President Barack Obama and presumptive Republican nominee Mitt Romney offered condolences Friday, but New York City Mayor Michael Bloomberg was on point.
“Soothing words are nice,” Bloomberg said. “But maybe it’s time the two people who want to be president of the United States stand up and tell us what they’re going to do about it, because this is obviously a problem across the country. And everybody always says, ‘Isn’t it tragic?’”
We don’t yet know enough about the person responsible for the deaths, whom police identified as 24-year-old James Holmes. He recently withdrew from a doctoral program at the University of Colorado Medical School. He apparently had no criminal record, but police found his apartment booby-trapped with explosives on Friday.
We do know that the gunman in the theater would have been able to locate and purchase the weapons he used — an assault rifle, a shotgun, two pistols and tear gas cannisters, according to law enforcement officials — with ridiculous ease.
The nation is awash with guns. Background checks required for purchase are cursory, and even those are protested by gun groups as an attack on freedom.
In many cases, people known to be potentially dangerous get a pass. According to a recent report issued by the Mayors Against Illegal Guns coalition, too many states and federal agencies fail to comply with federal law to fully report records of mentally ill and otherwise disturbed individuals to the National Instant Criminal Background Check System.
Americans value their freedom to purchase a gun if they choose. But reasonable attempts to promote safety and keep deadly weapons out of the hands of potentially unstable people aren’t an attack on the Second Amendment.
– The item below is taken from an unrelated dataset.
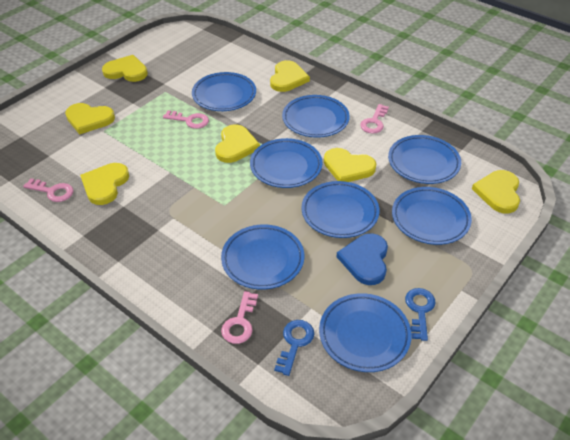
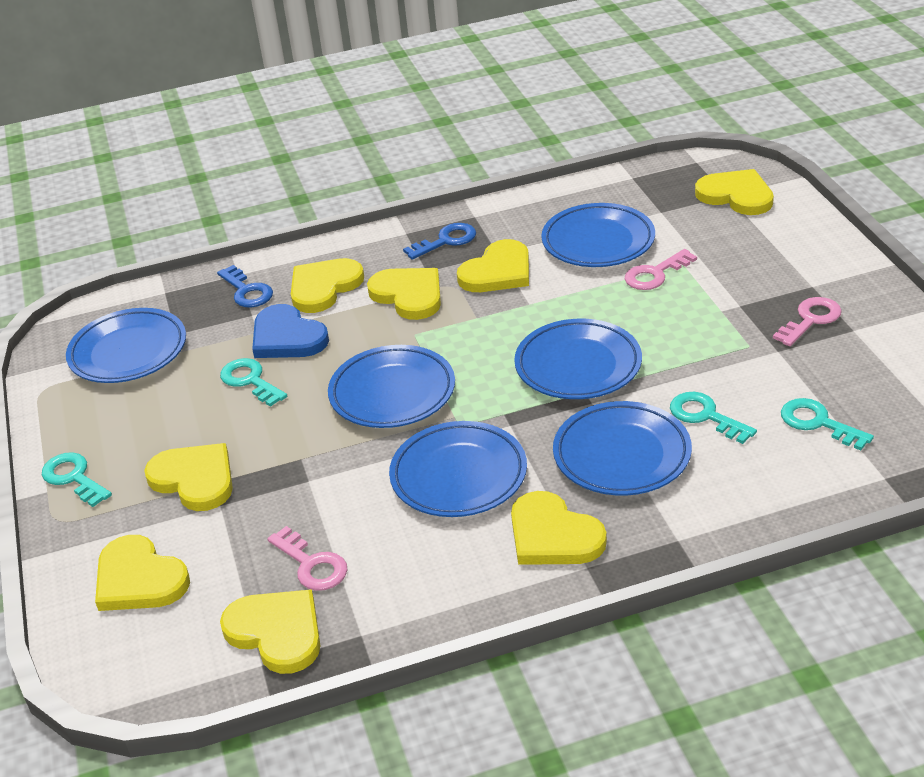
blue plate: 8 -> 6
pink key: 4 -> 3
turquoise key: 0 -> 4
yellow heart: 7 -> 8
Yet that is how they are often portrayed.
It was only two months ago that a gunman killed seven people at a small college in Oakland, Calif. Eleven people, including the gunman, died during a rampage in Alabama in 2009. Nine victims and a gunman perished in 2007 in a department store shooting in Omaha. And earlier that year, a Virginia Tech University student killed 32 classmates.
Underscoring these massacres is the killing with guns that goes on day after day, all over the United States.
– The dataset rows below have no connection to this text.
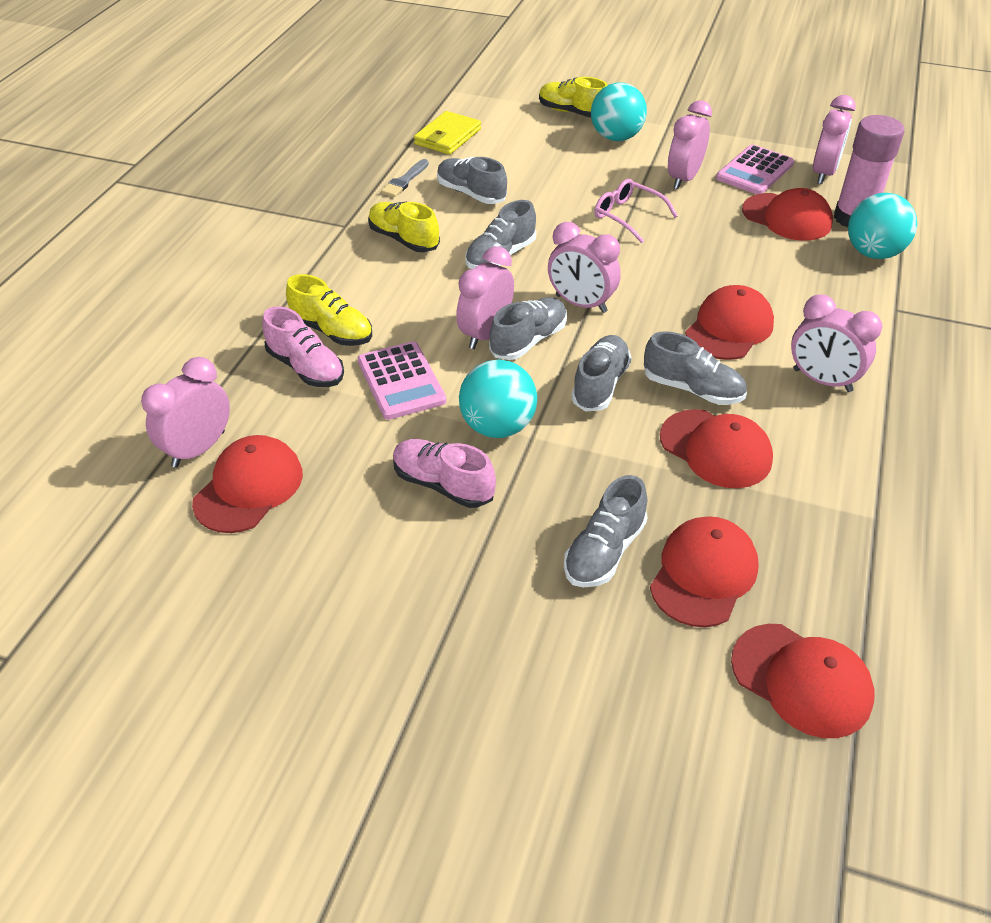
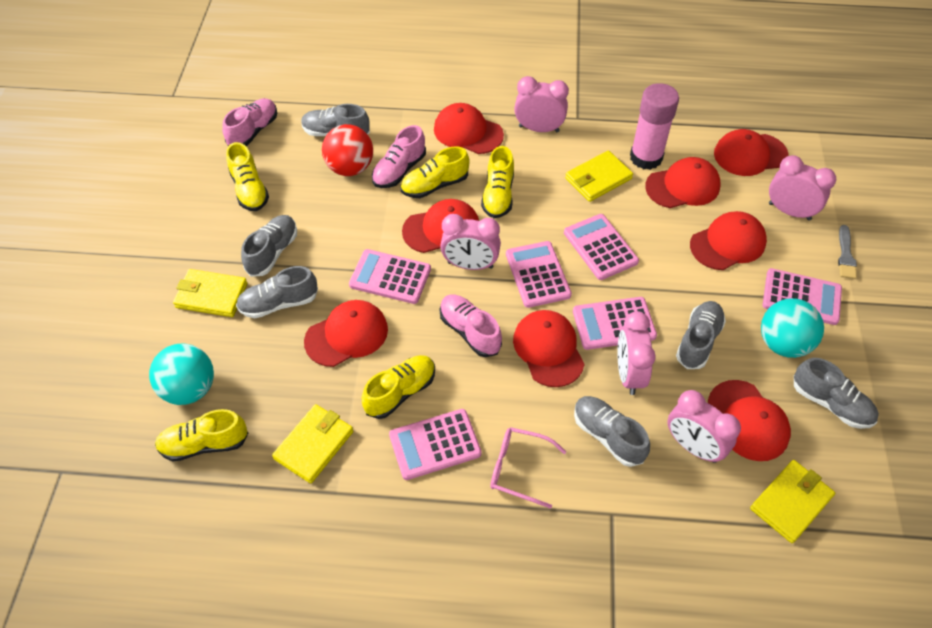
pink calculator: 2 -> 6
pink clock: 6 -> 5
pink shoe: 2 -> 3
red ball: 0 -> 1
red cap: 6 -> 8
turquoise ball: 3 -> 2
yellow shoe: 3 -> 5
yellow wallet: 1 -> 4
Unchecked gun violence is not freedom. Freedom is being able to attend a movie and come home safe. The nation’s leaders must not continue to evade the discussion.

Yanwen Xia
Overland Park
10 months ago“Freedom is being able to attend a movie and come home safe.”
Exactly so. I already told my children to watch movies at home, using rented dvd. Indeed, if situation were left unchecked, part of our freedom would be taken away because of fear. And of course, the quality of life would be compromised because of the existence of fear.
Ben Weddle
10 months agoTighter gun controls is the knee jerk reaction to today’s tragedy yes? You state “According to a recent report issued by the Mayors Against Illegal Guns coalition, too many states and federal agencies fail to comply with federal law to fully report records of mentally ill and otherwise disturbed individuals to the National Instant Criminal Background Check System.”
Now how will more stringent gun control laws alleviate the failure of the state to enforce laws already on the books. We don’t need new laws. We need the old laws to be enforced. And Bloomberg needs to limit his concerns to outlawing Big Gulp sodas.
Phil Cardarella
10 months agoSo, Ben, since this honor student was neither a felon nor a person with any diagnosed mental illnesses, may we assume that “better enforcement of the present gun laws” is irrelevant to this discussion?
Frankly, the average felon is not much of a risk above average for violent crime. Most have non-violent records. It is the guy with no serious criminal record and no diagnosed mental disease who — as here — does the massacring.
The problem is not the WHO but the HOW. A nut or criminal or angry average Joe with a knife or club may be able to kill one or two — but it is hard work to kill with those less efficient weapons. Guns are efficient killers — and it is hard to outrun a bullet. And with multiple semi-automatic guns with big clips and high-power bullets? You get a pile of bodies.
Now, none of those things have an actual lawful purpose. Just loud,fun toys. There is no serious likelihood of a firefight involving deer or turkeys — and you should not need a bullet that can nail Bambi THROUGH a tree. And, if you think you need more firepower than the average shotgun to defend your home against those fantasy attackers? You should not pass the mental to buy a gun.
Fact is, the NRA is responsible for the deaths of more Americans that Al Qaida could ever hope. Times a hundred.